The Institute of Electrical and Electronics Engineers (IEEE) recently approved a proposal for developing a new benchmark for safety in automated vehicle (AV) decision-making. Intel is inviting companies across the world to participate in this workgroup, which will be led by Intel’s Senior Principal Engineer Jack Weast. All the firms dealing with automated vehicles can come and join this workshop. The first meeting of this group is slated to be held in the first quarter of 2020.
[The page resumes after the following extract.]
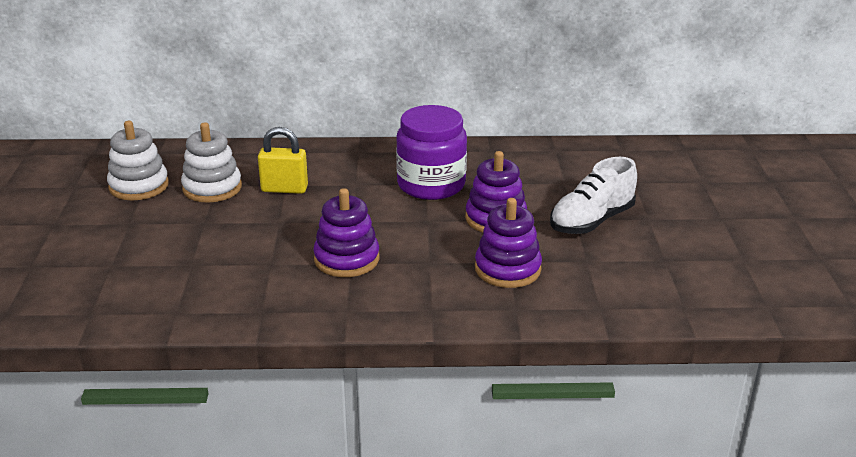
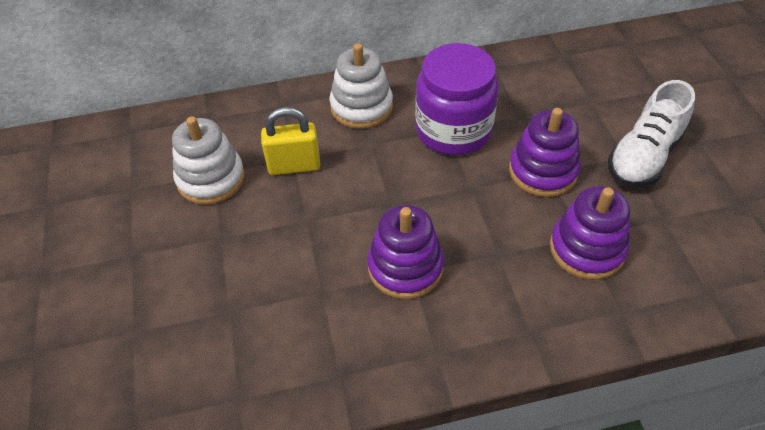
camera: 10 degrees left, 20 degrees up
(139, 186) = (123, 191): white stacking toy -> white stacking toy (361, 107)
Why is this workshop important?
Regulators and industry players are striving hard to agree with a single process for evaluation of safety and security in AV. Most users and people totally agree that new and better standards are required to establish new regulatory thresholds that reward the AVs drivers with driving license. There are a number of approaches being taken in this direction.
How does it work?
The latest IEEE 2846 standard will set up a formal rules-based mathematical model for automated vehicle decision-making. It will be a formally verifiable, flexible, and technologically neutral benchmark. Regional and local governments will be able to customize it. The new benchmark will also include test tools and methodology that will for certification of an AV to examine conformance with the standard.
What Is Intel’s role?
Intel brings-in its RSS (Responsibility-Sensitive Safety) framework as the initial point where the industry can align with new safety benchmark. RSS is both technology-neutral and open which means it defines the safety of machine driving better than all others. It will accomplish it with a complete set of logically provable rules and prescribed accurate responses to precarious situations. It also formalizes the human safe driving notions in mathematical formats.
What do the makers say?
Jack Weast, Intel’s senior principal engineer, explains: “The forthcoming IEEE standard will provide a useful tool to answer the question of what it means for an AV to drive safely.”
Also, the VP of Standard Activities at IEEE Computer Society, Riccardo Mariani, says, “This standardization project will provide an important basis for the development of open, formal models in automated vehicle decision-making. Redundancy and diversity are crucial to developing scalable frameworks for sale automated driving.”